Struggling Together after the Pan-Amazon Synod
The Special Assembly of the Synod of Bishops for the Pan-Amazon Region on the theme, ‘Amazonia: New Paths for the Church and for Integral Ecology’, was an historic event which took place in Rome from 6th-27th October 2019. Many believe it would have been more courageous to have held it in one of the Amazon regions. The Synod included the input of 90,000 Catholics from nine countries sharing the Pan-Amazonian region (Peru, Ecuador, Colombia, Venezuela, Guyana and French Guyana, Surinam, Brazil and Bolivia). The Amazon region was the locus theologicus and the indigenous people were being consulted on how the Church can accompany them today. In attendance were 185 synod fathers along with 16 representatives of different Amazonian indigenous communities, as well as 34 women as auditors or experts but they had no voting rights.
Sadly, while it is interesting to note that one lay religious brother had been granted voting rights at the Synod, the same right was not extended to any woman even though there were 20 religious sisters at the Synod who had the same canonical status as the brother. This is the third consecutive Synod of Bishops in which a religious brother was counted among the members and allowed to vote but no women religious nor members of the indigenous laity, despite the richness of their experience, were given voting rights. Women in the Church continue to be excluded from the decision making processes.
The Final Document consisting of 5 chapters and 120 paragraphs was approved with the necessary two-thirds majority. On the 2nd February 2020, Pope Francis launched this document along with his own Exhortation ‘Querida Amazonia/Beloved Amazon’. The launch coincided with the anniversary of the death of Sr.
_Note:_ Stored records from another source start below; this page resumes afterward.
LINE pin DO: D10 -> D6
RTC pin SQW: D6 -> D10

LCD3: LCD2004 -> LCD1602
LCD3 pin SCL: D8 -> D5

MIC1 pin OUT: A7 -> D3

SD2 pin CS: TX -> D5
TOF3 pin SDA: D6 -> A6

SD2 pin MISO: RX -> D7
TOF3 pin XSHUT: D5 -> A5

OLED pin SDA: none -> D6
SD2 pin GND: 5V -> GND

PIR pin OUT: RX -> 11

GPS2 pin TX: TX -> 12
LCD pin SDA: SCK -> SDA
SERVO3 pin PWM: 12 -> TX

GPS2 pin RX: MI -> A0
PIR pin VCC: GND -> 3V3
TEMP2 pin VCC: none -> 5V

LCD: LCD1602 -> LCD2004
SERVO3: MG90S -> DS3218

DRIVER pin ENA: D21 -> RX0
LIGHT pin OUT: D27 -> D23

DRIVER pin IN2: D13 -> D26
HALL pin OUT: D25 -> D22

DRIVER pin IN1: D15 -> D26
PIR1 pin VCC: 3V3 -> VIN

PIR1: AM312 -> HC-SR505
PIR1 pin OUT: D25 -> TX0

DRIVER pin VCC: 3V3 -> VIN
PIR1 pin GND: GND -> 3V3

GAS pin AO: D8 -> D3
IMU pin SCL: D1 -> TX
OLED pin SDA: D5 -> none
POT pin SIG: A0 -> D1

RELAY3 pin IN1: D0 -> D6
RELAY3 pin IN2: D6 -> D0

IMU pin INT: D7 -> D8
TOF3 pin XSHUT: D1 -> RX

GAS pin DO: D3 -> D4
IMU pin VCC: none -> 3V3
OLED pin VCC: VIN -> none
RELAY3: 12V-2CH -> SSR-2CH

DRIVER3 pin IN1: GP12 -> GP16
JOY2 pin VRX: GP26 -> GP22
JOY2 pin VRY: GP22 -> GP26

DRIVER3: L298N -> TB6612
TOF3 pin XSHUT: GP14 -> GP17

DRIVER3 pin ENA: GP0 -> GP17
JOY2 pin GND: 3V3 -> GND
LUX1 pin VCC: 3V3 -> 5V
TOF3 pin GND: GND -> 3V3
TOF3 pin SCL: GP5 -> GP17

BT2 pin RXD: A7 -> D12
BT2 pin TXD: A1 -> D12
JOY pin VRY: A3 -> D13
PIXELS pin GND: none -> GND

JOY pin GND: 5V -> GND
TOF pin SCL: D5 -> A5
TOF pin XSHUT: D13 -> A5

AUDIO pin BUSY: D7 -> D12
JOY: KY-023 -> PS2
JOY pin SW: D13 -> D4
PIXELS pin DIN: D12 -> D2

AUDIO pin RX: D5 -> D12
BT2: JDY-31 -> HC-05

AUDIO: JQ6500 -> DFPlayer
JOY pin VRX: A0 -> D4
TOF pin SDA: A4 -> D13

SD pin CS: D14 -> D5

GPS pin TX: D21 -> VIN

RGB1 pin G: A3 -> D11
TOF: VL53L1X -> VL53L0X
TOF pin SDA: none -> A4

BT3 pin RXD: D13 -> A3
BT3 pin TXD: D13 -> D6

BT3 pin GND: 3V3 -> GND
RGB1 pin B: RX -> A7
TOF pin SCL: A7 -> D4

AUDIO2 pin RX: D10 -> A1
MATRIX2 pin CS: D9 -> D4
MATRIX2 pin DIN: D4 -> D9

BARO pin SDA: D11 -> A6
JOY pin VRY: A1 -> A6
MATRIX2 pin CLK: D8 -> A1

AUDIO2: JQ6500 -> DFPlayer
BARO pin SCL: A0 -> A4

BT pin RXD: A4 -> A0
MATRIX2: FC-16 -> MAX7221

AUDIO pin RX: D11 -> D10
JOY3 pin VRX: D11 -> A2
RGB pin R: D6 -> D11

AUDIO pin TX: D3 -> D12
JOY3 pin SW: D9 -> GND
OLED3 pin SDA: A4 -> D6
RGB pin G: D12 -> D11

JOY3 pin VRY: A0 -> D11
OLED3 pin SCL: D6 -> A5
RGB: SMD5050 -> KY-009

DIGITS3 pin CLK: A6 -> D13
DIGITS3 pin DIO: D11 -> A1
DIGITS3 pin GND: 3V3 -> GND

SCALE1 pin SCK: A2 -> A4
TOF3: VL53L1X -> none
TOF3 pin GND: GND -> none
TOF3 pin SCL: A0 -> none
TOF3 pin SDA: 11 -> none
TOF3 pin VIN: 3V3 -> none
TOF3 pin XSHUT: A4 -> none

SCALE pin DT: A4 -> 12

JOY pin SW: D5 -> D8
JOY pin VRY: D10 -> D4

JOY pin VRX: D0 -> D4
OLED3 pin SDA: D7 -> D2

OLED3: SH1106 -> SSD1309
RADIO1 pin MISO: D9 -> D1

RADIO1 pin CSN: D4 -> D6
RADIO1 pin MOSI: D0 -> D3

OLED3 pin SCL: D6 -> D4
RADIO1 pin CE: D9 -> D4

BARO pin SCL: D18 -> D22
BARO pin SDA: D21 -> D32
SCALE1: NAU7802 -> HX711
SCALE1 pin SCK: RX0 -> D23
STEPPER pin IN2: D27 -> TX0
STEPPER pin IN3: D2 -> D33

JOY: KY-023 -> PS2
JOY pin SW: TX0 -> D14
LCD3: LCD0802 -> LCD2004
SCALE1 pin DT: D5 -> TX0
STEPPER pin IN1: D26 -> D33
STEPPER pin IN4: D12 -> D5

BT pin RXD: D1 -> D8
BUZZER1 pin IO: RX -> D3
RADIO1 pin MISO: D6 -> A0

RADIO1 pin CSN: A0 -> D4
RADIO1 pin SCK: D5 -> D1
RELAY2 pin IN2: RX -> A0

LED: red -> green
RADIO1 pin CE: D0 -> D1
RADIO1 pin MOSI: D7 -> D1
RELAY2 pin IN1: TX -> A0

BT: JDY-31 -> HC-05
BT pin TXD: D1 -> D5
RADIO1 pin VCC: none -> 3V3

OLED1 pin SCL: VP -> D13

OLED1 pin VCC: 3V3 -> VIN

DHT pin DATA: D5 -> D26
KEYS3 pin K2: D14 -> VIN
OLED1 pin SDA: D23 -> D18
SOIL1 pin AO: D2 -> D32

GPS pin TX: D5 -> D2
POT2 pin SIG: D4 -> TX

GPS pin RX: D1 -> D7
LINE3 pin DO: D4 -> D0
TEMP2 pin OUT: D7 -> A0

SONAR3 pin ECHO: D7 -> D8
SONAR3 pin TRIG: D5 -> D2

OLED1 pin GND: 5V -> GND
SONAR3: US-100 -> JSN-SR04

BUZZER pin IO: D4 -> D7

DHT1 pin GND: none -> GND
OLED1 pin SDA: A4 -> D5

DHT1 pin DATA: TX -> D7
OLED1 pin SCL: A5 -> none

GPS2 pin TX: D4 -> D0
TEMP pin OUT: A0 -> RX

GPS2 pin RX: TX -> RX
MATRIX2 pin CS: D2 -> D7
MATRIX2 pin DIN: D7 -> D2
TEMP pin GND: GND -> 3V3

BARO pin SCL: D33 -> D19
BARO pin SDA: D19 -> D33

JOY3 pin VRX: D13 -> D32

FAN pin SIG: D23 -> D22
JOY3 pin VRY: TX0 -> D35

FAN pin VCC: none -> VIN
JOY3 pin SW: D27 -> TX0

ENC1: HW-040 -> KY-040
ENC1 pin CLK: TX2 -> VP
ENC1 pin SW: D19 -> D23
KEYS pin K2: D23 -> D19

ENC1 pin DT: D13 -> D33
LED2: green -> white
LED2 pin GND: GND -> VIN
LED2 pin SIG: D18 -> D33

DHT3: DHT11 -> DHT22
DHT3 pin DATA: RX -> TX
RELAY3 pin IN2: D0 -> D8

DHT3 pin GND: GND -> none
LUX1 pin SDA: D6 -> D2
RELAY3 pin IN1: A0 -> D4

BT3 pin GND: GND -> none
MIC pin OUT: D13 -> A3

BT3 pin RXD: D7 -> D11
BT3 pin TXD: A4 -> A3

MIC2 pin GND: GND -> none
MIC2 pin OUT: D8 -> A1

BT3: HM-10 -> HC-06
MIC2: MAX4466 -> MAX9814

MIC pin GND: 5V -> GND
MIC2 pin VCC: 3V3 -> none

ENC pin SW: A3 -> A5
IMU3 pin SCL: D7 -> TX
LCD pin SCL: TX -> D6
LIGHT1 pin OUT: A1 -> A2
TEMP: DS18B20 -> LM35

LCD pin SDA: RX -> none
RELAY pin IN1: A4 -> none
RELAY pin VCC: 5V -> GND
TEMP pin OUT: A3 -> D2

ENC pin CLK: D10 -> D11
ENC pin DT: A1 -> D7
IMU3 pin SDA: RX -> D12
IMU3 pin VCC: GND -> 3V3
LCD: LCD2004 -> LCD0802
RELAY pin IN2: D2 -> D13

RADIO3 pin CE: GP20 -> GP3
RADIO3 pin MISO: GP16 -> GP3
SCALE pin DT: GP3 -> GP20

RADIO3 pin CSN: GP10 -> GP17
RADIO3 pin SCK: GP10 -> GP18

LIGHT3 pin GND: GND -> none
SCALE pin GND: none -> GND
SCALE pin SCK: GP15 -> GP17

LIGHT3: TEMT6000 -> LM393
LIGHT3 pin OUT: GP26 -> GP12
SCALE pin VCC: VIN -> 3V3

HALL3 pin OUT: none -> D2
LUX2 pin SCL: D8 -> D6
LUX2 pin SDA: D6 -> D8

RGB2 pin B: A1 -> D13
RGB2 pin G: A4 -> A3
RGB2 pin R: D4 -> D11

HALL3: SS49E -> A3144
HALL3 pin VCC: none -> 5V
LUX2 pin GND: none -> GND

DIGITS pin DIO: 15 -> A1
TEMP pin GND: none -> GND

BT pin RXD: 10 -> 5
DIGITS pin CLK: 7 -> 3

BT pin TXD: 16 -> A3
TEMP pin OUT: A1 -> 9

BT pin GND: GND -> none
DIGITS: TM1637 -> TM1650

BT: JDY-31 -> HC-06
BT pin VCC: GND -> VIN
Dorothy Stang who was murdered in 2005 in the Brazilian Amazon, for defending the rights of poor people to their land.
In this article, I will begin by drawing the reader’s attention to two significant events which took place during the Synod. I will then outline a number of key issues from the Final Document and end with a reflection on Pope Francis' Exhortation. I hope this article will inspire the reader to become familiar with the content of both documents and respond to the challenge to create “new paths for the Church and integral ecology.”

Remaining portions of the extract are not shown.